Here I used head() for breviety in the markdown but in RStudio I could use View() instead.

Looks like all of these transactions are the same type “Collect. Card” and all of them are negative balance transactions occuring at midnight. But let’s be sure.

filter(dat, is.na(week)) %>% with(table(transactiontype)) # yep all of them
transactiontype
Collect. Card 
          241 
filter(dat, is.na(week)) %>% with(range(total)) # all negative or zero
[1] -255.65    0.00
filter(dat, is.na(parkingendtime)) %>% with(mean(total)) # average of -$31
[1] -31.61888

I’m not 100% what these “Collect. Card” transactions represent, but I’m guessing they are batched meter fee collections.

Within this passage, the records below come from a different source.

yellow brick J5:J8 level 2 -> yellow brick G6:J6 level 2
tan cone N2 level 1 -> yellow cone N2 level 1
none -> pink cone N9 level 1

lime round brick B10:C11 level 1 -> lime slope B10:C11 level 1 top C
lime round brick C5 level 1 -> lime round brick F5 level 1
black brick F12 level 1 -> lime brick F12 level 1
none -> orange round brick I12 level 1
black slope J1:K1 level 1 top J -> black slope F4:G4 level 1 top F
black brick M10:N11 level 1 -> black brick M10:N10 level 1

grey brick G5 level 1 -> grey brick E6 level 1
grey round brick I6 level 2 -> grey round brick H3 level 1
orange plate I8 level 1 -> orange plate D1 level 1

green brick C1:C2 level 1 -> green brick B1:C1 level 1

Not sure why they would be included in the data set, but going with my gut, I’m going to drop them.

dat %<>% filter(transactiontype != "Collect. Card")

This is a good example of oddities in raw data and how NA values can be clues to look deeper.

Weekly revenue

Now that the missing values are removed, we want to look at the actual revenue, because let’s face it 💰 talks.

week_rev <- group_by(dat, week) %>%
    summarise(revenue = sum(total)) %>%
    slice(c(-1, -n())) # drop first & last week
`summarise()` ungrouping output (override with `.groups` argument)
ggplot(week_rev, aes(week, revenue)) +
    geom_col()

Remember how local business owners were worried about the meters reducing traffic to their establishments? While we don’t have the business records (that’d be cool), we do not see a decreasing pattern in revenue from the metered spots. It looks like people continued using the spaces (and likely the Downtown mall businesses) despite the new cost.

Next let’s look at what a typical meter fee was. The total column has this data in it.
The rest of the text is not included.